I’m also imagining a time slightly in the future where MAID culture has gone a little further but the Church has gotten more clear on its pro-life positions. And so in this context, I have an autistic Catholic canon lawyer getting involved and thereby the Church joining in on the scandal of saving the little baby from the machine of the culture waging war on this young woman’s womb. But I would plan on involving a whole ragtag group of cultural outcasts in the quest. Perhaps the couple who hired her out have some reason that it’s very important to terminate their surrogate baby. Perhaps they are just evil. Anyway, you start to get the picture. I don’t want to spoil the story. And you see the pattern I’m pointing to.

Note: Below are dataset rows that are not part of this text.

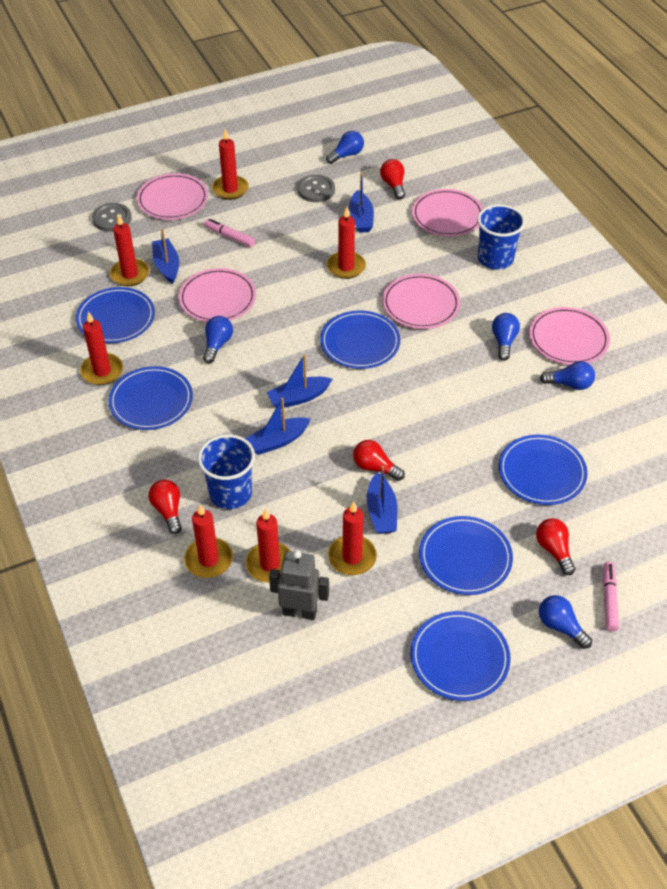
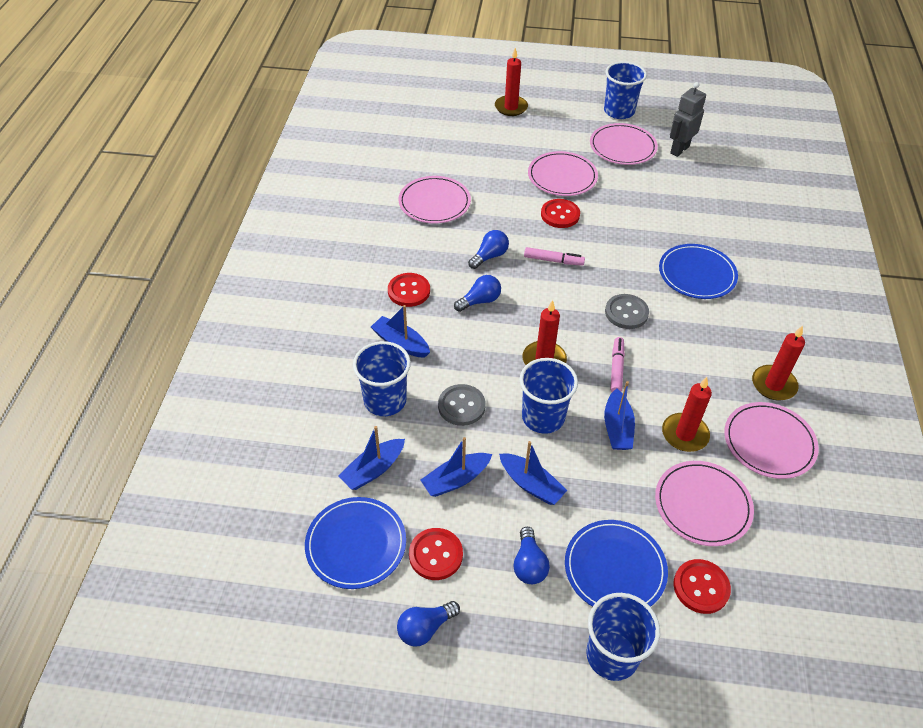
blue cup: 2 -> 4
blue light bulb: 5 -> 4
blue plate: 6 -> 3
red button: 0 -> 4
red candle: 7 -> 4
red light bulb: 4 -> 0

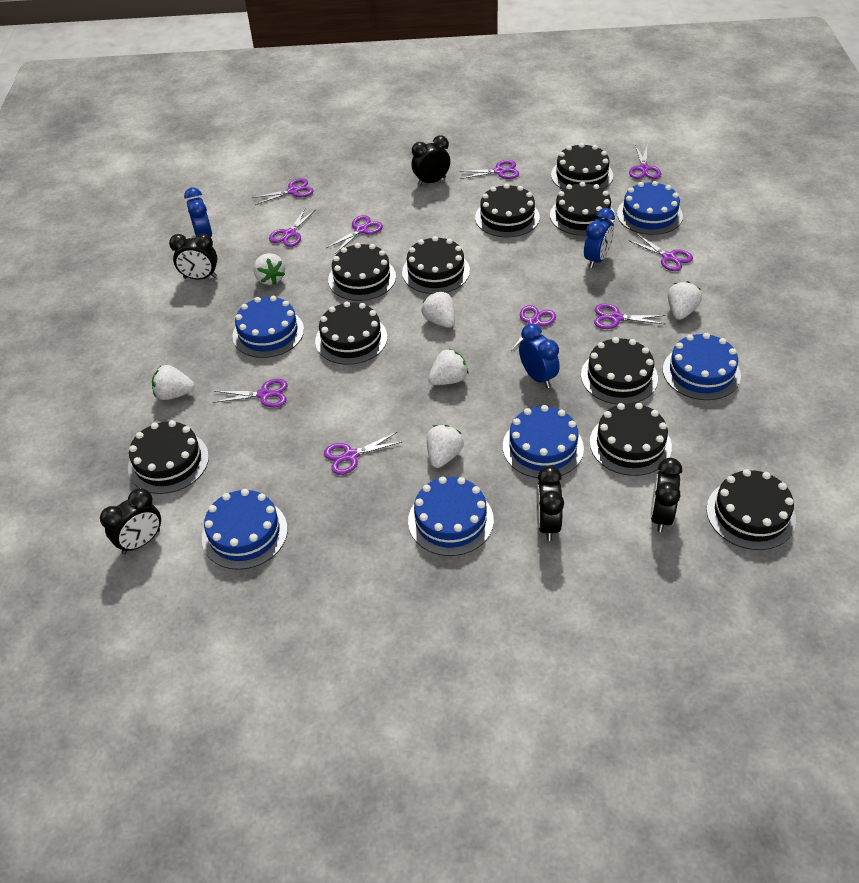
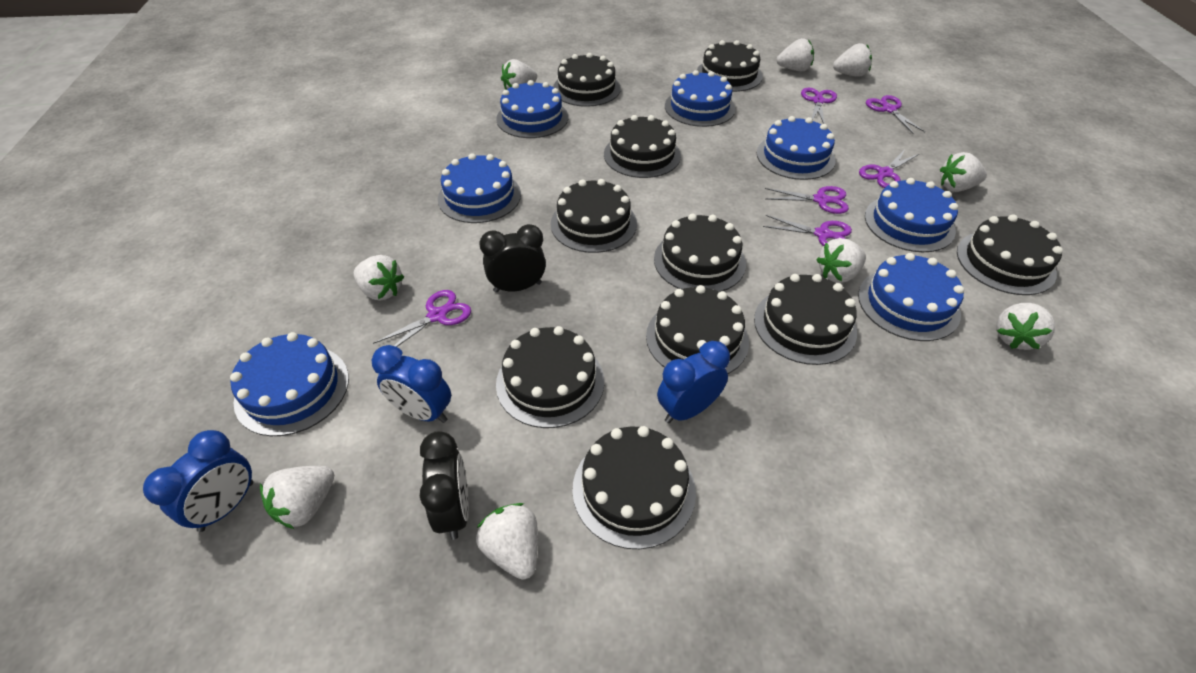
black clock: 5 -> 2
blue cake: 6 -> 7
purple scissors: 10 -> 6
white strawberry: 6 -> 9

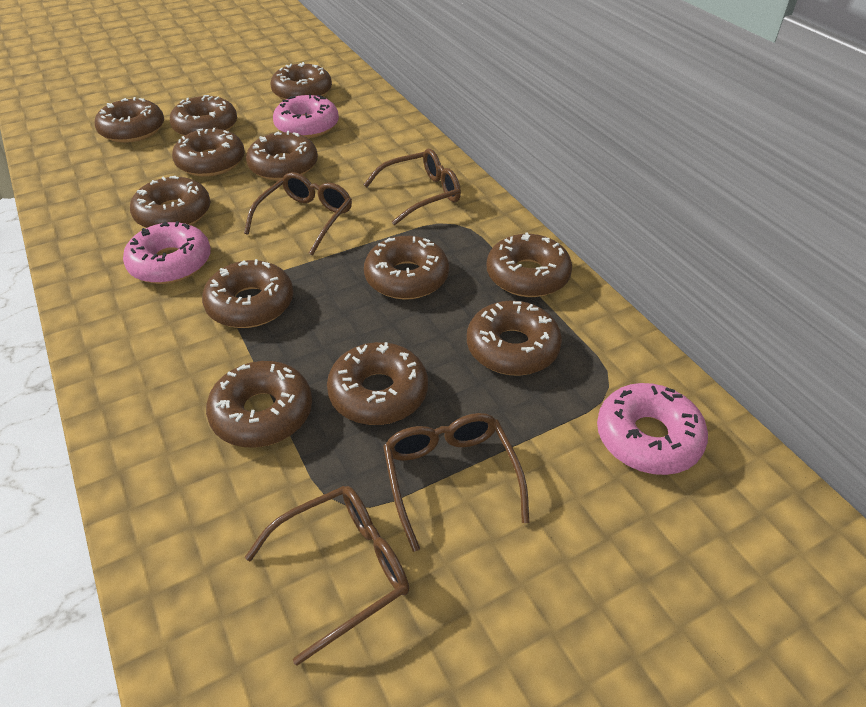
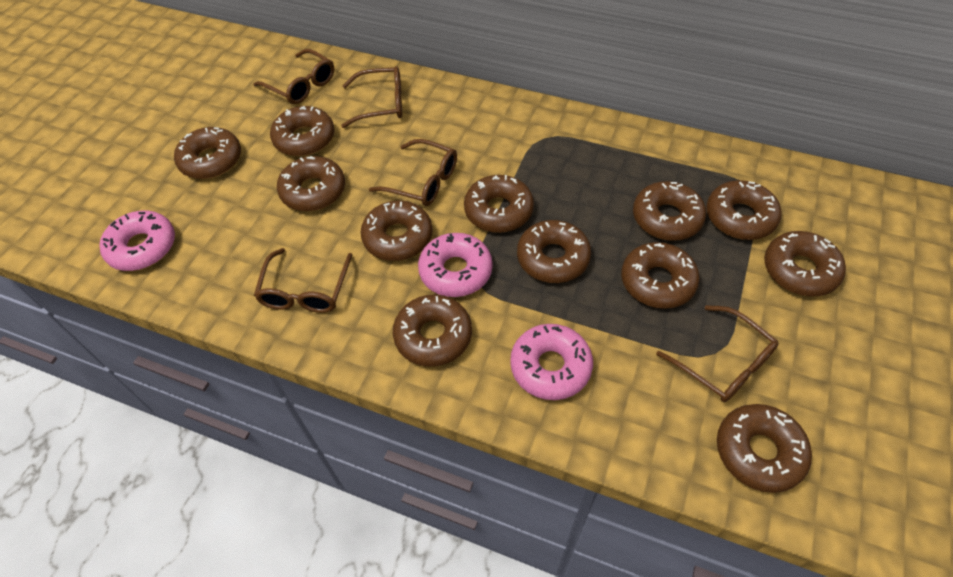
brown glasses: 4 -> 5

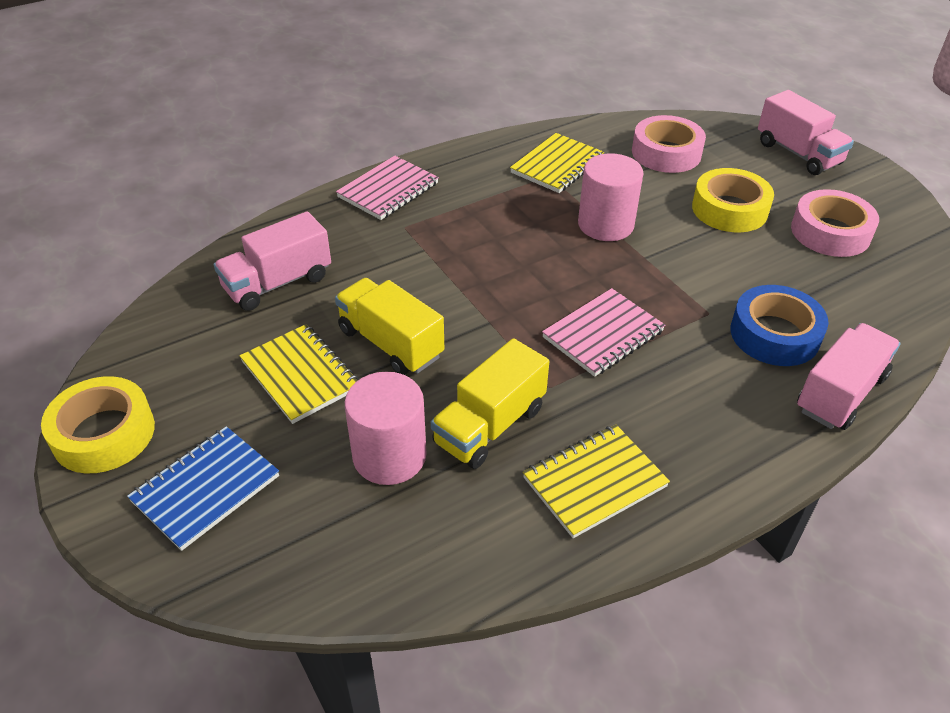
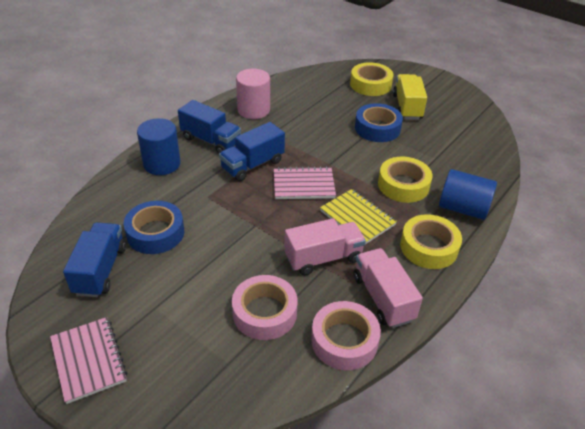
blue cylinder: 0 -> 2
blue notebook: 1 -> 0
blue tape: 1 -> 2
blue truck: 0 -> 3
pink cylinder: 2 -> 1
pink truck: 3 -> 2
yellow notebook: 3 -> 1
yellow tape: 2 -> 3
yellow truck: 2 -> 1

I’ll end with how I see this pattern having manifest in a particular way as the reason I had strange online friends in the first place: the strange collection of those of us initially interested in the work of Jordan Peterson but continuing to talk and explore more on religion, politics, and everything else in the particular ways we see them amidst the unique struggles of our time. It has been argued that the strange online community, This Little Corner of the Internet, which led to the conference isn’t really, ontologically, a thing—that it is downstream of the Jordan Peterson phenomenon and whenever Paul Vander Klay stops making videos, it is no more. I am generalizing what was actually a fairly good argument and critique, but, without caring to prove this philosophically, I will say that I think This Little Corner is actually a thing which has grown downstream of the theme I’ve been walking through in this post, as all things grow from seeds. This Little Corner is the outgrowth of one tiny thing. It wasn’t quite St. Christopher carrying the Christ child across the river. It wasn’t a Russian intellectual doing a simple but obscure task for a fool. But it was a Dutch Reformed pastor starting a silly Youtube channel for his disabled friend.


I feel like I took in so much from the speakers, the estuary group and just talking with other people. I will need some time to process it all. It seems like you are too in this piece. I love what you wrote. It really resonates.